We all know what is driving this pressure: rising demand in China and the Russian invasion of Ukraine, compounded by covid and disruption to global supply chains. As a result, the energy price cap is due to rise 65% in October, taking typical bills to around £3,240 a year, with another rise in January. I welcome the Government’s package of measures to mitigate those price rises, with a third of households each set to receive £1,200, but tough choices lie ahead. It is incumbent on Members across the House to be honest with the public and with ourselves.

During the recent heatwave, many reflected on the similarities with 1976—not just the weather, industrial strife, nationalist demands for a referendum, a prime ministerial resignation, a leadership contest, and energy prices soaring following conflict, but the real risk of a wage/price spiral and stagflation. At the same time, our fiscal room for manoeuvre is increasingly small. Quantitative easing and pump priming the housing market are no longer viable options, if indeed they ever were.
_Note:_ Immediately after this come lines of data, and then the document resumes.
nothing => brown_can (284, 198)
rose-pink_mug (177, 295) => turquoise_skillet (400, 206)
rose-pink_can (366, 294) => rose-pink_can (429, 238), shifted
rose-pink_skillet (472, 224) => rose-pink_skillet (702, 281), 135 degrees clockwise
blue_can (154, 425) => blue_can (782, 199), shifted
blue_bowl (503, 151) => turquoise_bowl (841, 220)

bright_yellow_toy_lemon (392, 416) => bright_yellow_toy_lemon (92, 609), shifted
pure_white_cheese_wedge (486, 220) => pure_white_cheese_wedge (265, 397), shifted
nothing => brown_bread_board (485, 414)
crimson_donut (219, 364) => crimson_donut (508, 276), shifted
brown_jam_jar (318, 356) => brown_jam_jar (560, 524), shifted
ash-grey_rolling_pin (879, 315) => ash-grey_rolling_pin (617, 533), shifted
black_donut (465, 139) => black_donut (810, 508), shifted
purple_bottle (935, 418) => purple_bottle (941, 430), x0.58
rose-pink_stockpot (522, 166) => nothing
Moreover, we are facing a demographic crunch, with an ageing population and fewer people of working age. That means that the demands of the state grow, while raising tax revenue becomes more and more difficult. If we are not careful, we will end up with Scandinavian levels of taxation for Mediterranean levels of public services.
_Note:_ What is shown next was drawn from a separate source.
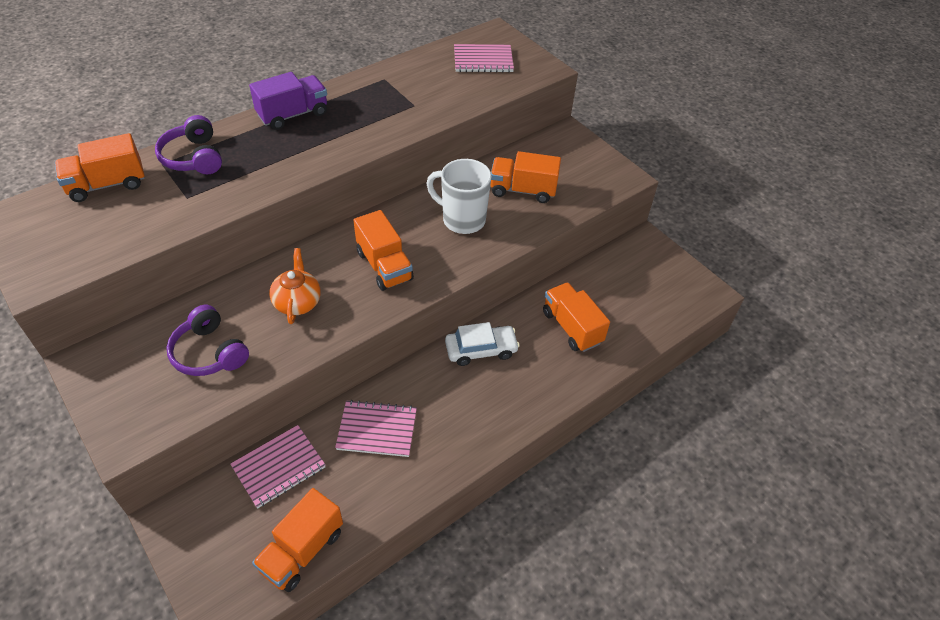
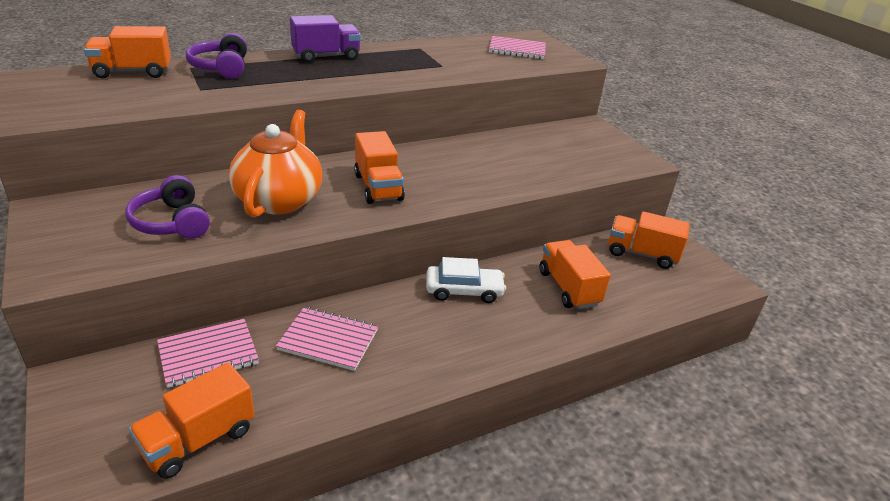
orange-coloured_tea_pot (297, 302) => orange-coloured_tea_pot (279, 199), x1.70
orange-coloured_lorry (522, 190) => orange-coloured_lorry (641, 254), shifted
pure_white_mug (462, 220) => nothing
Now is not the time for telling people what they want to hear; we must put pragmatism ahead of ideology. We need a functioning state, not an ever smaller one. I encourage any Members who disagree with that to talk to their constituents and to check their inboxes. They will find that those inboxes are full of emails from people who are struggling to get driving licences or passports, or whose GP appointments or routine medical procedures have been delayed. This requires hard-headed, mature judgment and grown-up politics, not pandering to nostalgia.

I am also increasingly alarmed about the failure of investigative policing. According to a recent report, police have failed to solve a single burglary in nearly half the country’s neighbourhoods over the past three years. Other police forces have been found to have wilfully neglected to investigate reports of child abuse and grooming gangs for fear of stoking racial tensions, and we learn of botched murder investigations due to officers’ homophobia. Meanwhile, mild-mannered comedians are being investigated for telling jokes. In Britain, policing is by consent, and it is dangerous for democracy and the rule of law when this trust breaks down. The next Prime Minister urgently needs a plan to rebuild investigative policing and confidence in our police. That, too, will require serious, pragmatic leadership and a willingness to face facts and level with the British people.

We are facing high inflation, anaemic growth, disrupted supply chains, a dysfunctional energy market, a demographic crunch, alarming shifts in climate, a national child exploitation scandal, national security threats at home and abroad, an increasingly divided society, and declining trust in our politics. On a brighter note, however, rain is forecast for the weekend.

I thank you, Madam Deputy Speaker, all my colleagues, and all the amazing staff in this place. I also thank my own amazing staff, both here and in the constituency. Since I was elected two and a half years ago, we have taken up more than 40,000 individual cases and responded to more than 75,000 emails. They do an amazing job, and I am proud to have them working for me. Have a lovely summer, everyone.